Opposite Effects of Moderate and Extreme Cx43 Deficiency in Conditional Cx43-Deficient Mice on Angiotensin II-Induced Cardiac Fibrosis
Laura Valls-Lacalle,
Corall Negre-Pujol,
Cristina Rodríguez,
Saray Varona,
Antoni Valera-Cañellas,
Marta Consegal,
Jose Martínez-González,
Antonio Rodríguez-Sinovas
Affiliations
Laura Valls-Lacalle
Cardiovascular Diseases Research Group, Department of Cardiology, Vall d’Hebron University Hospital and Research Institute, Universitat Autònoma de Barcelona, Departament de Medicina, Pg. Vall d’Hebron 119-129, 08035 Barcelona, Spain
Corall Negre-Pujol
Cardiovascular Diseases Research Group, Department of Cardiology, Vall d’Hebron University Hospital and Research Institute, Universitat Autònoma de Barcelona, Departament de Medicina, Pg.
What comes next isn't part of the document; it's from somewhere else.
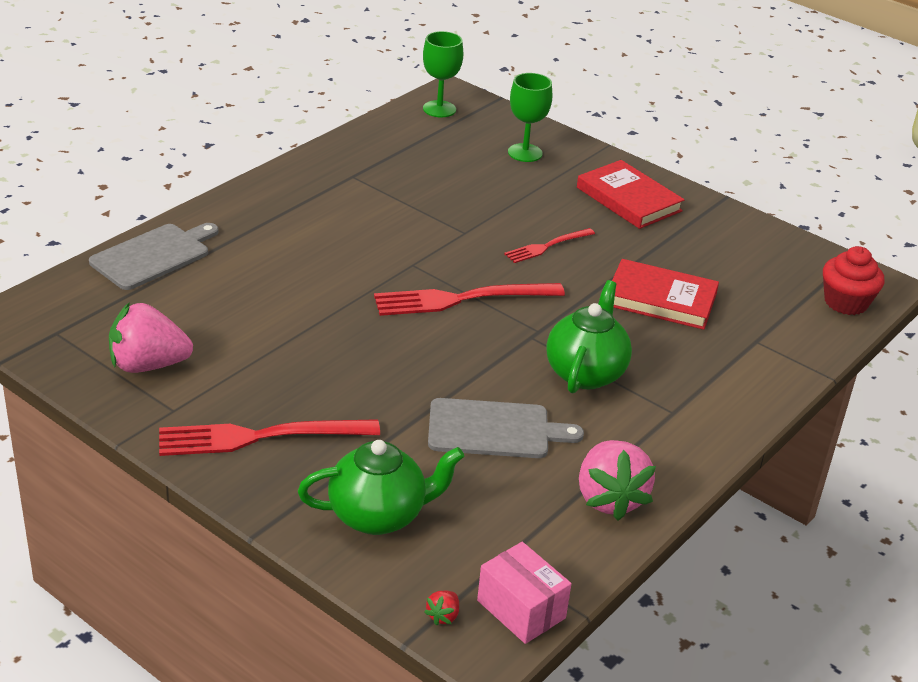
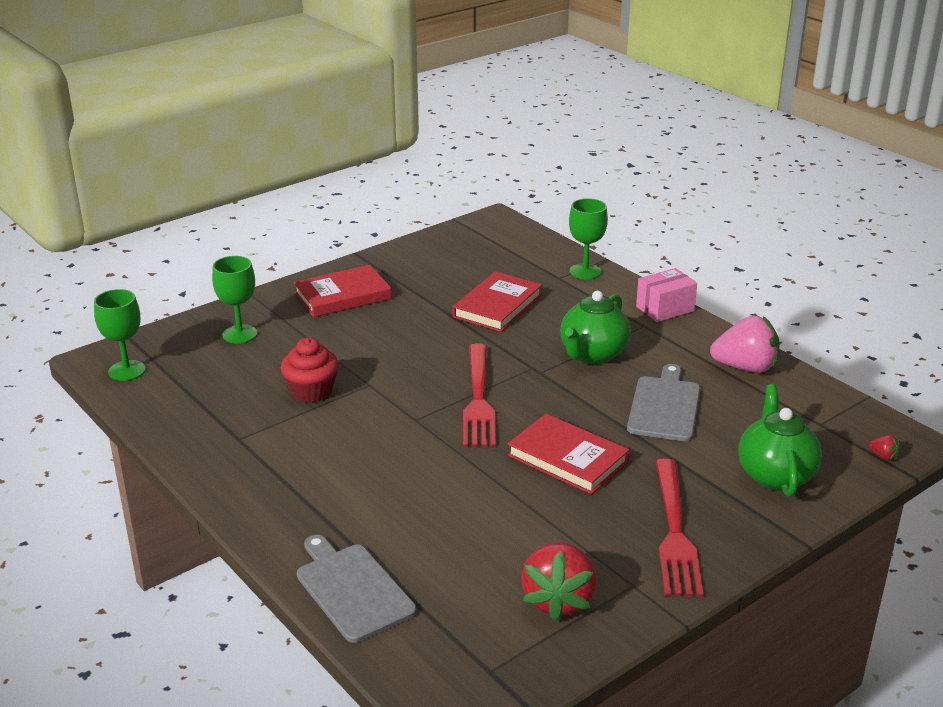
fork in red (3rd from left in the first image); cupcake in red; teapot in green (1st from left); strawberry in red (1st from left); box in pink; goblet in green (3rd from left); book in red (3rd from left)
Vall d’Hebron 119-129, 08035 Barcelona, Spain
Cristina Rodríguez
Centro de Investigación Biomédica en Red sobre Enfermedades Cardiovasculares (CIBERCV), 28029 Madrid, Spain
Saray Varona
Centro de Investigación Biomédica en Red sobre Enfermedades Cardiovasculares (CIBERCV), 28029 Madrid, Spain
Antoni Valera-Cañellas
Cardiovascular Diseases Research Group, Department of Cardiology, Vall d’Hebron University Hospital and Research Institute, Universitat Autònoma de Barcelona, Departament de Medicina, Pg. Vall d’Hebron 119-129, 08035 Barcelona, Spain
Marta Consegal
Cardiovascular Diseases Research Group, Department of Cardiology, Vall d’Hebron University Hospital and Research Institute, Universitat Autònoma de Barcelona, Departament de Medicina, Pg. Vall d’Hebron 119-129, 08035 Barcelona, Spain
Jose Martínez-González
Centro de Investigación Biomédica en Red sobre Enfermedades Cardiovasculares (CIBERCV), 28029 Madrid, Spain
Antonio Rodríguez-Sinovas
Cardiovascular Diseases Research Group, Department of Cardiology, Vall d’Hebron University Hospital and Research Institute, Universitat Autònoma de Barcelona, Departament de Medicina, Pg. Vall d’Hebron 119-129, 08035 Barcelona, Spain
Connexin 43 (Cx43) is essential for cardiac electrical coupling, but its effects on myocardial fibrosis is controversial. Here, we analyzed the role of Cx43 in myocardial fibrosis caused by angiotensin II (AngII) using Cx43fl/fl and Cx43Cre-ER(T)/fl inducible knock-out (Cx43 content: 50%) mice treated with vehicle or 4-hydroxytamoxifen (4-OHT) to induce a Cre-ER(T)-mediated global deletion of the Cx43 floxed allele. Myocardial collagen content was enhanced by AngII in all groups (n = 8−10/group, p < 0.05). However, animals with partial Cx43 deficiency (vehicle-treated Cx43Cre-ER(T)/fl) had a significantly higher AngII-induced collagen accumulation that reverted when treated with 4-OHT, which abolished Cx43 expression. The exaggerated fibrotic response to AngII in partially deficient Cx43Cre-ER(T)/fl mice was associated with enhanced p38 MAPK activation and was not evident in Cx43 heterozygous (Cx43+/-) mice. In contrast, normalization of interstitial collagen in 4-OHT-treated Cx43Cre-ER(T)/fl animals correlated with enhanced MMP-9 activity, IL-6 and NOX2 mRNA expression, and macrophage content, and with reduced α-SMA and SM22α in isolated fibroblasts. In conclusion, our data demonstrates an exaggerated, p38 MAPK-dependent, fibrotic response to AngII in partially deficient Cx43Cre-ER(T)/fl mice, and a paradoxical normalization of collagen deposition in animals with an almost complete Cx43 ablation, an effect associated with increased MMP-9 activity and inflammatory response and reduced fibroblasts differentiation.